Recently had an exchange with an old friend, who works for a major magazine at a major media company. I’ll put it here because I think it’s illustrative of the kinds of thinking some people are doing, and the kinds of terror the current changes sweeping through our industries are causing.
I told my friend I was doing Internet publishing consulting, and he asked me the following (I’ve edited somewhat to protect his, and the company’s, identity): “A large, famous media company in the United States seeks a strategy to make money publishing on the web, because its famous old media properties are going down the tubes. Problem is, the company’s management doesn’t have the first iota of a clue as to what to do, let alone how to do it. All that’s at stake is whether the company will exist in ten years. Any ideas?”
Well, that was pretty stark. And frank, coming from someone within, whose livelihood depends on these decisions. But, as I said, indicative of the terror within.
Here’s my answer, again edited for masking purposes: “Yeah, I’ve got some ideas and I think an executive had lunch with there a couple months ago probably “gets it,” but I don’t know if upper management can. It’s quite a quandary: What company in any industry wants to participate in destroying its own business, making radical change, become its own competitor in order to survive? (Like gnawing off your own legs, perhaps, to get out of a trap — except in this case many new legs can grow back.)”

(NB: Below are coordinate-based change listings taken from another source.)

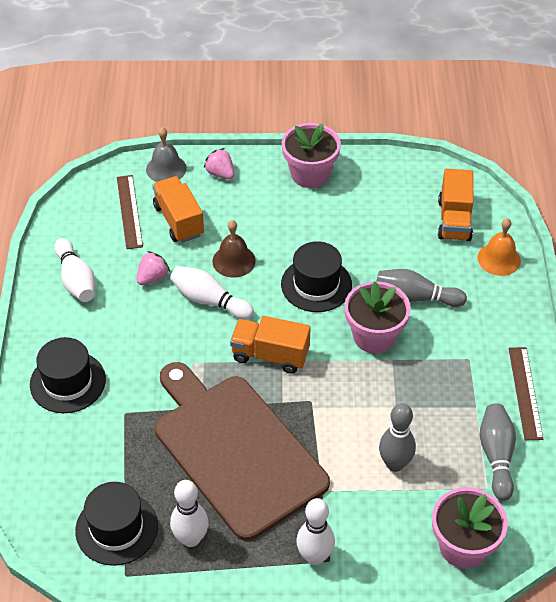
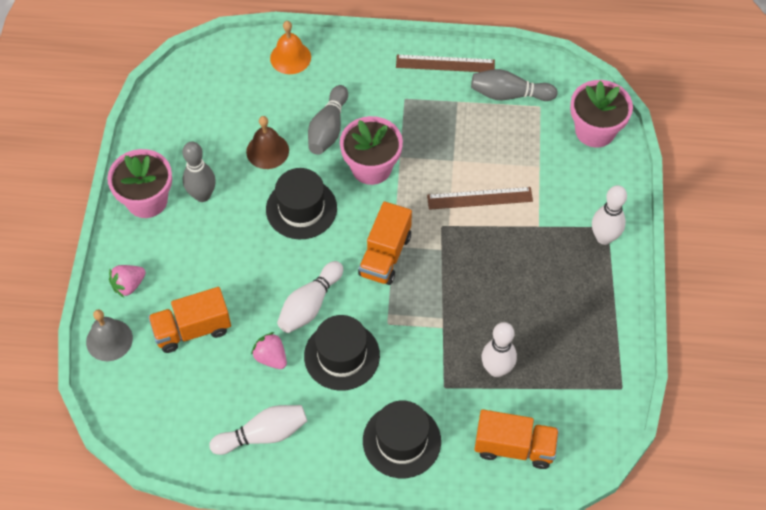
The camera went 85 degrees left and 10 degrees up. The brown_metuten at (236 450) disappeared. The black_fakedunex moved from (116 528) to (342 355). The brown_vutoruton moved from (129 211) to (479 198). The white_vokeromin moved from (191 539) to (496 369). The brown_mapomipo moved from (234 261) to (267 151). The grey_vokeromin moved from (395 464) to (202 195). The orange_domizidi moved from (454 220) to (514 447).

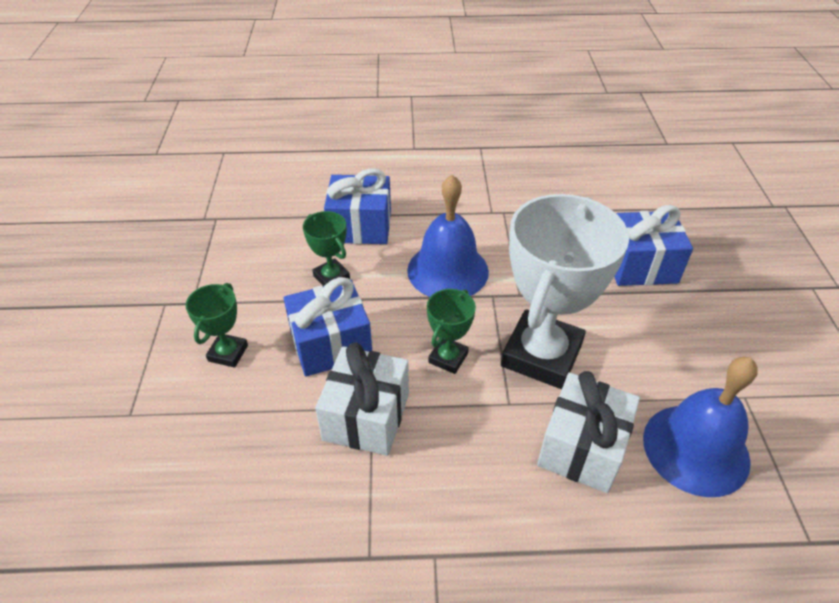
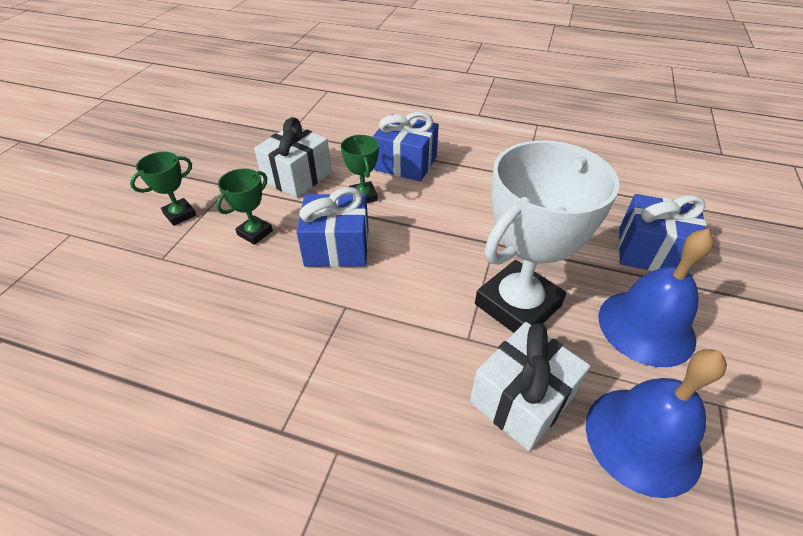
The camera went 20 degrees right and 0 degrees up. The white_fetaleren moved from (366 416) to (297 177). The blue_mapomipo moved from (447 270) to (646 327). The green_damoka moved from (448 358) to (180 214).

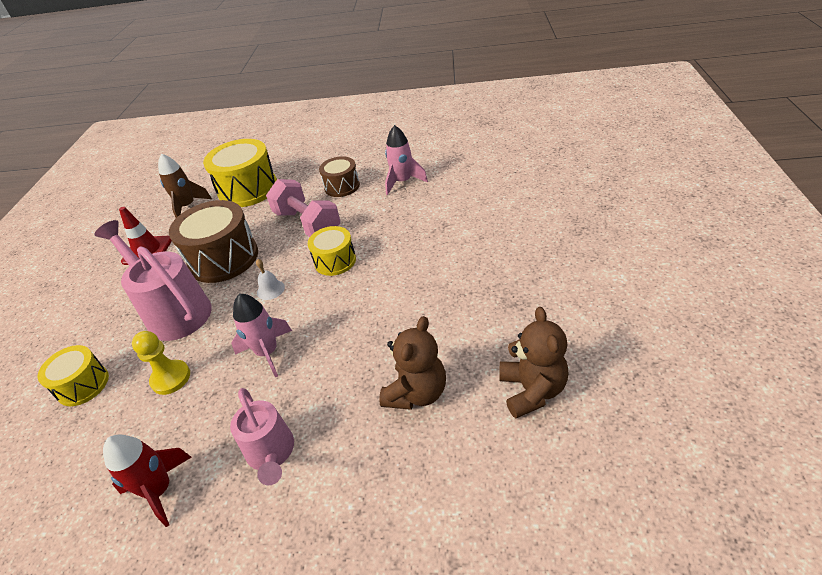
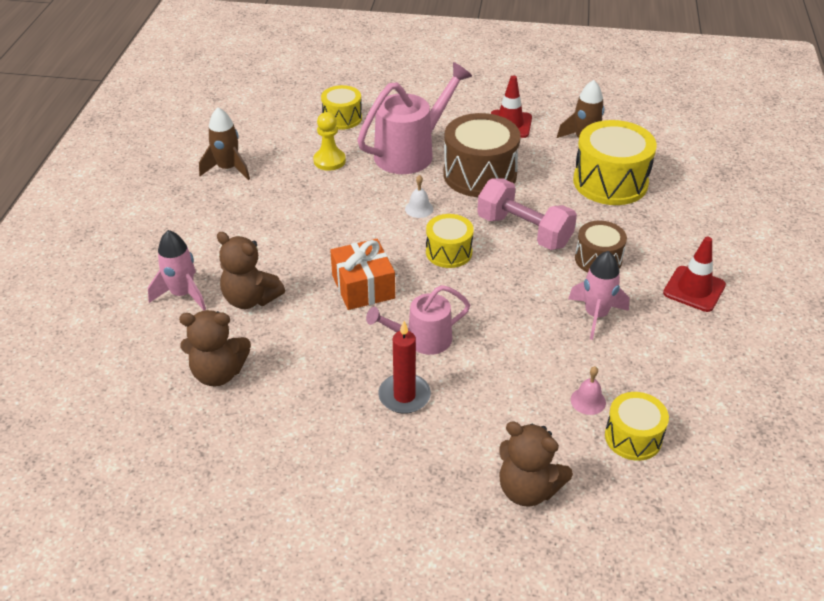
The camera went 90 degrees right and 0 degrees up. The orange_fetaleren at (363 287) appeared. The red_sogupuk at (404 396) appeared. The brown_devinino at (528 489) appeared. The pink_mapomipo at (588 401) appeared. The yellow_fakogomun at (633 437) appeared. The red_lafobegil at (694 289) appeared. The pink_nenime moved from (271 454) to (422 340). The pink_kukerupon moved from (267 352) to (182 294). The red_kukerupon at (160 490) became the brown_kukerupon at (228 169). The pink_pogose at (307 224) turned 75 degrees clockwise.

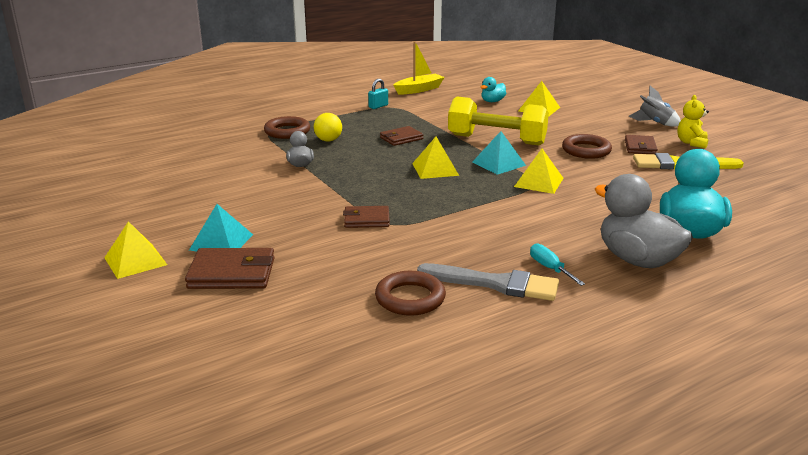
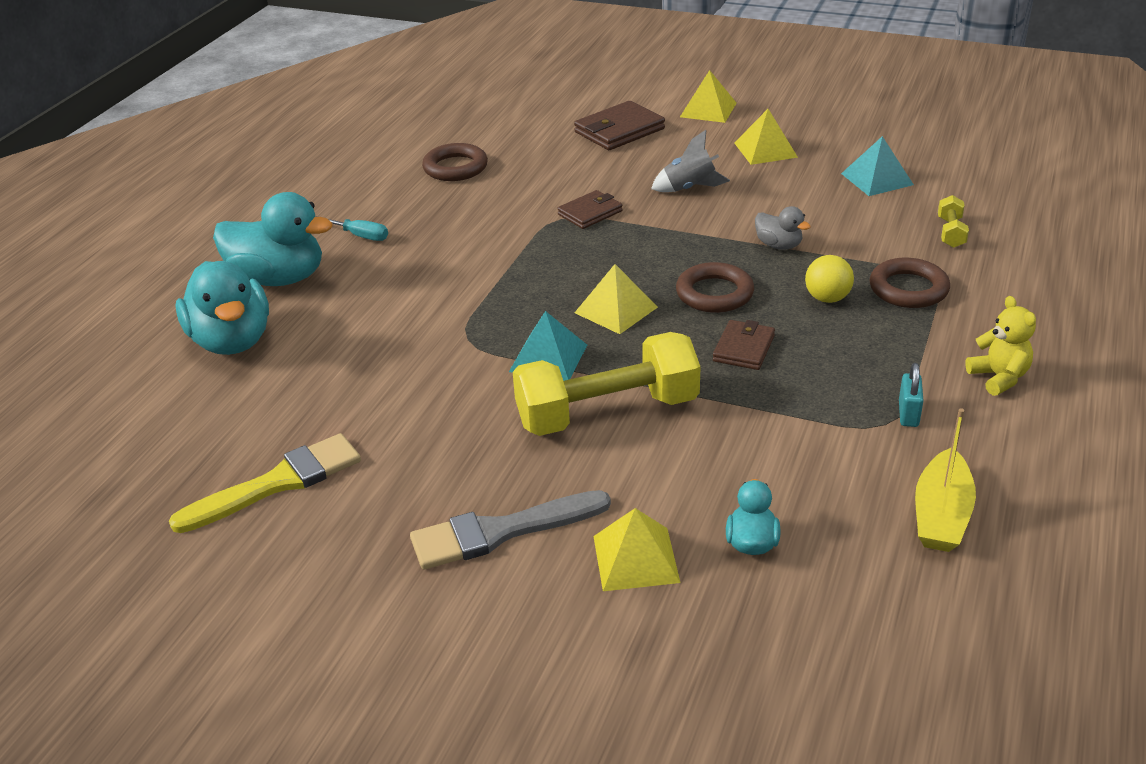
The camera went 145 degrees right and 10 degrees up. The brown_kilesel at (640 147) disappeared. The yellow_pogose at (951 233) appeared. The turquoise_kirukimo moved from (221 242) to (877 179). The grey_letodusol moved from (495 284) to (500 532). The yellow_kirukimo moved from (538 182) to (765 150). The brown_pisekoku moved from (586 150) to (714 293). The grey_kukerupon moved from (654 123) to (689 188). The yellow_devinino moved from (691 143) to (999 378). The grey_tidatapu at (637 260) became the turquoise_tidatapu at (278 278).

“[Your company] is not alone — we are at an inflection point, and shakeups continue. There will continue to be a need for good journalism and entertainment. That “content”, I think, has to come with an acceptance of dispersal or flattening of the information and command chains — again, something [your company] may not be terribly good
at.”
I’m sure some of the behemoths will survive in some fashion. But some will go the way of RCA or the Mutual Broadcast Network or the New York Herald Tribune.